Eight people were killed and at least 11 were injured when a criminal group opened fire at a bar in Purísima del Rincón in the Mexican state of Guanajuato. Among the fatal victims was the father of Ysmael López, mayor of a neighboring town.


Six months after Hurricane Maria brought deep damage to Dominica, with flooding and ferocious winds killing more than 30 people, crumbling roads, toppling trees and downing power lines, the Caribbean island is slowly starting to recover. Routes and transportation have been restored, as well as the majority of tourism attractions, which represent an important and growing industry on the small republic.


April 22, 2019, will mark the day when Belize bans all single-use plastic products such as bags, straws and throw-away cutlery, according to a proposal approved this week. Two of the leading touristic communities in the country, San Pedro and Placencia, are leading the initiative. The decision comes after the government imposed a permanent moratorium on offshore oil exploration last year.

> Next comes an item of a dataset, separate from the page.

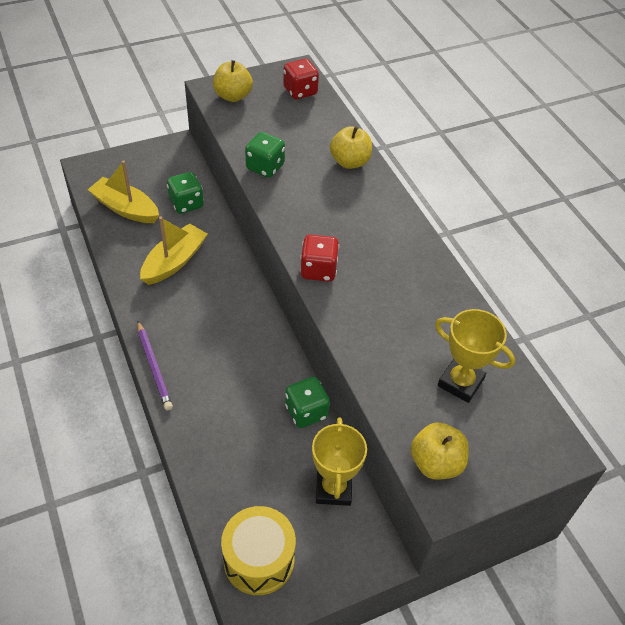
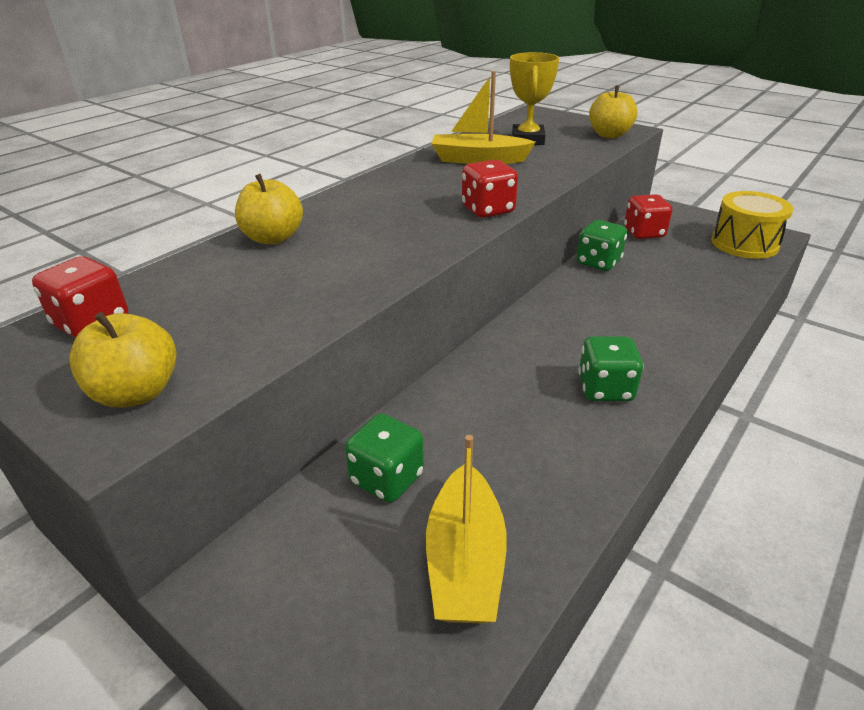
camera: 115 degrees left, 15 degrees down
(154, 367) = (689, 367): purple pencil -> none
(174, 261) = (521, 429): yellow boat -> yellow boat (478, 159)
(265, 167) = (338, 291): green dice -> green dice (605, 389)
(333, 488) = (644, 233): yellow trophy -> red dice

Dogs were often honored in ancient Guatemala, but new research suggests that Mayans may have also had a taste for canines. A team of anthropologists and archeologists, who analyzed chemical traces found in animal bones from Ceibal, one of the most important Mesoamerican cities, found that some dogs were actually fed a maize-based diet—an indication that they were being raised for slaughter. Though the findings are compelling, some researchers are calling for more work to confirm them.


Cambridge Analytica, the British political consulting firm accused of improperly using Facebook data to influence voters in the 2016 U.S. elections, has also done work in Argentina, Brazil, Mexico and Colombia, where legislative, local and presidential elections have been held in the past few months or are set to be held later this year. Brazilian and Argentine authorities just launched investigations into possible illegal actions by the firm.

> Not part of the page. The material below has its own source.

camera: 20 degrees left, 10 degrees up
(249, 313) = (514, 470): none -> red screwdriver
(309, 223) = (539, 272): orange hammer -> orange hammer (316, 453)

14-year-old rape victim died this week while giving birth in Paraguay, where abortion is only legal when the mother’s life is endangered. The man who raped her was only arrested yesterday, a day after her death. The case has brought new attention to the strict abortion laws in the country, where nearly 900 girls between 10 and 14 years old gave birth in 2015, the Guardian reports.


Guyanese campaigners have crowdfunded a legal challenge against oil companies Exxon Mobil, Hess Corporation and Nexen, a subsidiary of Chinese national oil, arguing the government granted them petroleum production licenses illegally. Guyana has never been an oil-producing country, but newly discovered offshore oil wells have triggered a rush.